Series Photography was Born at the Window
Ch.2 Symbolic Realism
11 Jul 2019
- Keywords
- Photography
The pioneers (2) Talbot
View of the Boulevards at Paris, 1843
William Henry Fox Talbot was in France between May and June 1843. The main reason for his trip was to teach a series of aspiring calotypists and promote his procedure beyond the Channel (along with the ensuing commercial success). Compared to that of Daguerre, his approach had the major advantage of allowing for multiple positive prints to be made from a paper-based negative. With the help of his faithful assistant Nicolaas Henneman, he transported his photographic equipment over almost four hundred miles from Lacock Abbey, and set up a studio right in the heart of Paris, inside an “isolated and lofty house that stands in the place du Carousel [sic] fronting the Tuileries.”1 Here, his workshop was most likely frequented by some of the pioneers of paper photography, including Hippolyte Bayard (famous for his self-portrait as a drowned man, which he took in October 1840 in order to protest against the indifference of the French government towards his inventions), Henri Victor Regnault, Jean-Baptiste Biot, Hippolyte Fizeau and Jean Louis Lassaigne, who all attended a dinner with him on the evening of 29 May.
His teaching work and his meetings to sell his patent in France, with the help and mediation of the family friend Amélina Petit de Billier, were Talbot’s main commitment during this stay but not his only ones. In fact, he took advantage of his long French sojourn to produce numerous images of the land in which photography (or at least part of it) was invented. The most famous, once again, was taken from a window. It is one of the two images dating back to this journey (the other being a view of a bridge in Orléans) published the following year2 in The Pencil of Nature, which may quite rightly be thought of as the first book of photography in history, considering the necessary and sufficient conditions of this definition as the involvement of a publisher and a print run of a significant number of copies3. Here, every image is accompanied by a brief text, and the one associated with the photograph in question, the second image in the volume, openly reveals its perspective: “This view was taken from one of the upper windows of the Hotel de Douvres, situated at the corner of the Rue de la Paix.”

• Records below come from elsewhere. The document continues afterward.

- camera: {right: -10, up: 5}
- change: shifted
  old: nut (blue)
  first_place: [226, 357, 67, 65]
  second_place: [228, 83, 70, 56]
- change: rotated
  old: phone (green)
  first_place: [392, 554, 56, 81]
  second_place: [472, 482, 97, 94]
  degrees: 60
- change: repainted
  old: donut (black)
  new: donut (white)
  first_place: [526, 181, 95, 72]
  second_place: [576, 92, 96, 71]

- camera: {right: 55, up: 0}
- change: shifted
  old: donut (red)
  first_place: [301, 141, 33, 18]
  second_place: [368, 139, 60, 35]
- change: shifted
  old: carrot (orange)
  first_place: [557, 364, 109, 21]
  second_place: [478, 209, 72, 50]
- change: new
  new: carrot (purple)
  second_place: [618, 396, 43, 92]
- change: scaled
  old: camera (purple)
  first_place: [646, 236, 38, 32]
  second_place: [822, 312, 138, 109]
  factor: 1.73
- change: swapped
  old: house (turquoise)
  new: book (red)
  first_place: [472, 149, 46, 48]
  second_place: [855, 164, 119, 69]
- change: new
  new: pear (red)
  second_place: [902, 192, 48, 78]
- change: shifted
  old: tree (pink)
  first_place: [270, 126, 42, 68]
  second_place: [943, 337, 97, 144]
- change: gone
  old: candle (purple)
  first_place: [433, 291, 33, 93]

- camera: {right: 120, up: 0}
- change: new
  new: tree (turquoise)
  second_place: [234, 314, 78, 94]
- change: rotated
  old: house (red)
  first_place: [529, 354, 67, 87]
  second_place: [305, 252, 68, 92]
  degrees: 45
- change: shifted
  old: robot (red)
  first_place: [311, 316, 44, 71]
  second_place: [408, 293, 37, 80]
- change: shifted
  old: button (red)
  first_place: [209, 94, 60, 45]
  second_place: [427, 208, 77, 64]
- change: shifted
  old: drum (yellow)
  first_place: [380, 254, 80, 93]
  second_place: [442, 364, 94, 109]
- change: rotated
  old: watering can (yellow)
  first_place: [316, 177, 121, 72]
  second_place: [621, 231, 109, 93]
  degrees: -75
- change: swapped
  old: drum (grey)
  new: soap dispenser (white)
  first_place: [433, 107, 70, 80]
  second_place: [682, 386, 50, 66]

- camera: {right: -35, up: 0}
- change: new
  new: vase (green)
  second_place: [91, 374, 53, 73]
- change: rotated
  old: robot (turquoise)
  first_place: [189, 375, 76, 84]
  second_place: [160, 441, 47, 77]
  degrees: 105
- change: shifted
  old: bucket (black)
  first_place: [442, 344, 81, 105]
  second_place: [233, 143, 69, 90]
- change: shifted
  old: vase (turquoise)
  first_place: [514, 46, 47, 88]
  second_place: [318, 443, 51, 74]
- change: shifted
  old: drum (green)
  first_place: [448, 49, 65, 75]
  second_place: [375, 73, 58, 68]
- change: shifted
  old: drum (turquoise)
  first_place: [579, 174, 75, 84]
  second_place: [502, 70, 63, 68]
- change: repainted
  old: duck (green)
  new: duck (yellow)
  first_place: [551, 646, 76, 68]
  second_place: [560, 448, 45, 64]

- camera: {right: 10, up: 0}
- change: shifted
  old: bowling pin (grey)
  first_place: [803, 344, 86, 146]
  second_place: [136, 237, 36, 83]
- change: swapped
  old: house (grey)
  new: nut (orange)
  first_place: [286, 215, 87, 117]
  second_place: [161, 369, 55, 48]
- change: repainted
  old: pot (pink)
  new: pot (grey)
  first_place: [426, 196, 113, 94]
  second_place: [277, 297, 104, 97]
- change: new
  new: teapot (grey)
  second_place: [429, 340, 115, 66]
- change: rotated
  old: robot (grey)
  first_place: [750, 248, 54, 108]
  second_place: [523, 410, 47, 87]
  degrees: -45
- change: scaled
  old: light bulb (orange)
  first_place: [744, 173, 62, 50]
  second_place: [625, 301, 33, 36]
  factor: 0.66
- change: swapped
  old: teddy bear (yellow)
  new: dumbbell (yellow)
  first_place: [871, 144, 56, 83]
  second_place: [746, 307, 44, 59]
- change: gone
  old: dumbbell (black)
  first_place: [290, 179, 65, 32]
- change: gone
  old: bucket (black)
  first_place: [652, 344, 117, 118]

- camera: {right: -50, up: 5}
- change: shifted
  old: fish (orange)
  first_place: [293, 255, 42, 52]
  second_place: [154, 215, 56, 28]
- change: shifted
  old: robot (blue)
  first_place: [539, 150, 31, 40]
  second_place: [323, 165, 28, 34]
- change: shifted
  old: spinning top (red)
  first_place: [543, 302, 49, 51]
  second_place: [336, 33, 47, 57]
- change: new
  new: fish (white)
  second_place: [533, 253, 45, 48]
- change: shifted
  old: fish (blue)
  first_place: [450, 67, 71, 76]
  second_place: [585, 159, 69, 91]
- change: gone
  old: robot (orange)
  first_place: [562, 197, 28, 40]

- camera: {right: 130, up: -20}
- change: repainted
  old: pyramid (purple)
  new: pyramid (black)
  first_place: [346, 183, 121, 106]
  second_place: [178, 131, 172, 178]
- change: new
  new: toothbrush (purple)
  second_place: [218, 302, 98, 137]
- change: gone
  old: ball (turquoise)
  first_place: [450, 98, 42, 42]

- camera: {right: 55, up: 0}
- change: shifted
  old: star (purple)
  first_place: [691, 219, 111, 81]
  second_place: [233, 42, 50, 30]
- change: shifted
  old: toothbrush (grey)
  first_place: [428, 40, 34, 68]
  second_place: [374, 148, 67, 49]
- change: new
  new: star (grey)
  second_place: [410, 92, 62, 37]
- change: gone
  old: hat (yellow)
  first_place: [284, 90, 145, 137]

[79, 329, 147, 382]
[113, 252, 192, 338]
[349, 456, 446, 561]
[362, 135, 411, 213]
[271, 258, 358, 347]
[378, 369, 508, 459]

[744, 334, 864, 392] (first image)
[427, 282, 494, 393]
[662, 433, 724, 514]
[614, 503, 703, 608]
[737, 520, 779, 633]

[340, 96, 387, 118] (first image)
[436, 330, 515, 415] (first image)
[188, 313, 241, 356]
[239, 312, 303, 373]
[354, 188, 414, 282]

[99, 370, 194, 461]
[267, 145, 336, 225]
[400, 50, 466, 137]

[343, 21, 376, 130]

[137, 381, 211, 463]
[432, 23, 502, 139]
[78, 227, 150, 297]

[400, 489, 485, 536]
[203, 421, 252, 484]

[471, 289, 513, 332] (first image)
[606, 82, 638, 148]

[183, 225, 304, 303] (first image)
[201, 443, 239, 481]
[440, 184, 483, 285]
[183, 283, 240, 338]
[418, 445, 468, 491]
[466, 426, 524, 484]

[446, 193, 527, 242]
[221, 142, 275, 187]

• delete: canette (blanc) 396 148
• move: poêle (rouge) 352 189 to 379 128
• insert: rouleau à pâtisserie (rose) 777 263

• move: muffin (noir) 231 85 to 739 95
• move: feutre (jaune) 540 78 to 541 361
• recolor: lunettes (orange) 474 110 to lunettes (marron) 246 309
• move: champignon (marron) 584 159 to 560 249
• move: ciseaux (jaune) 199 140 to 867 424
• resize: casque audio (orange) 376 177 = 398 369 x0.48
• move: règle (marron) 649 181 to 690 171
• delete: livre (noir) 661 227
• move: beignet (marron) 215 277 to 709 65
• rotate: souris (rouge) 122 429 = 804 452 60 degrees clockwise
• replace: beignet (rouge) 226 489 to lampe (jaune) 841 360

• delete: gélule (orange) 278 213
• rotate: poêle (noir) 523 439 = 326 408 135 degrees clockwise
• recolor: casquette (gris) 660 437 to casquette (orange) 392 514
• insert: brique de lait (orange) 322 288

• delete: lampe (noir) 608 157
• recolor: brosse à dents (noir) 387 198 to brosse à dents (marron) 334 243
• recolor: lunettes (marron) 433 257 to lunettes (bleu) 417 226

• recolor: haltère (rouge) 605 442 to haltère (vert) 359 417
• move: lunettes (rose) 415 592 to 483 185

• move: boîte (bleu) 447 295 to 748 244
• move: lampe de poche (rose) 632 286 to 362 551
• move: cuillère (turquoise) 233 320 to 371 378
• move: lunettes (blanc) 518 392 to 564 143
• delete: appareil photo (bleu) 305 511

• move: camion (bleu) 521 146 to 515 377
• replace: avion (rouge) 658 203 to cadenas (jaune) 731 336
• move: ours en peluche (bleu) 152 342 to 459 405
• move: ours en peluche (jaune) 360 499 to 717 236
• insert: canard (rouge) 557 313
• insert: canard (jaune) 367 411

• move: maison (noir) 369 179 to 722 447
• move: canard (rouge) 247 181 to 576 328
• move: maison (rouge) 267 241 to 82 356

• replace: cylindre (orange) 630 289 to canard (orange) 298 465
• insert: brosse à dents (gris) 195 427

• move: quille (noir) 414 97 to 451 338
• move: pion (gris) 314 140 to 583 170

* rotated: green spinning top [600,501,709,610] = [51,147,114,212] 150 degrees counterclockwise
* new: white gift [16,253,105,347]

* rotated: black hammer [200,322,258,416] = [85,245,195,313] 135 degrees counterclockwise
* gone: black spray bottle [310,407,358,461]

Talbot was staying at the Hotel de Douvres, and shot a great number of photographs from his quarters, comprised of a circular drawing room with openings in various directions,4ultimately choosing to publish this image for a very specific reason: its likeness with the already known Boulevard du Temple by Daguerre. The analogies between the two images are too numerous to be passed off as a coincidence: both feature a Parisian street, foreshortened, lined with rows of trees along the pavements, lit from the left and with a building in the foreground on the opposite side. The emphasis with which Talbot underlines the descriptive fineness of his method would appear to be a direct response to the eulogies often paid to the meticulous nature of the Daguerreotype, although – given the porosity of the paper base compared to the smoothness of metal – it cannot equal it: “A whole forest of chimneys borders the horizon: for, the instrument chronicles whatever it sees, and certainly would delineate a chimneypot or a chimney-sweeper with the same impartiality as it would the Apollo of Belvedere.”5
But that’s not all, for the two photographs even share the same defect: despite the fact that Boulevard des Capucines was certainly crowded at all times of day, being home to a great number of shops and famous venues such as the Café de Paris, the Maison Dorée and the Jockey Club, also in this case the length of the exposure wiped out the presence of the crowd in movement. Lastly, both images are the result of a gaze that passes through the space of a window. In order to challenge his colleague, Talbot does not choose a conventional frame, but that which more than any other harks back to the very model of photography: a window open on the world. We are very much on Daguerre’s turf here, both geographically (France), and philosophically (realism). And yet Talbot does not back away, quite the opposite. His response is to be found in the very title of his work: the ʻpencil of nature’ is photography itself, meant as an automatic and ineffable operation. In line with the heroic conception of photography, so typical of its early years, it constitutes a sort of spontaneous emanation of the subject, suspended midway between the rules of science and the magic of alchemy. For Talbot, however, this is only one side of the coin. The other comes to the fore in the next image.
Latticed Window, 1835
We need to take a step back. In the month of August 1835, William Henry Fox Talbot produced the first photographic negative to have survived to this day. The subject is a window. Despite the clear connection, it is an entirely different image compared to the examples of Boulevard des Capucines and those of his colleagues Niépce and Daguerre. Those are photographs taken from a window, while this is the photograph of a window. From the issue of realism, we shift here into an extremely modern outlook which today would be likened to conceptual and metalinguistic discourse. While the window constitutes the most immediate metaphor to refer to photography, Talbot doesn’t use it but more simply he photographs it. He thus takes a photograph of photography. The first to comment on this was the author himself, writing a brief note (probably added when it was displayed in 1839) on the card upon which it is mounted. The complete text reads:
Latticed Window (with the Camera Obscura)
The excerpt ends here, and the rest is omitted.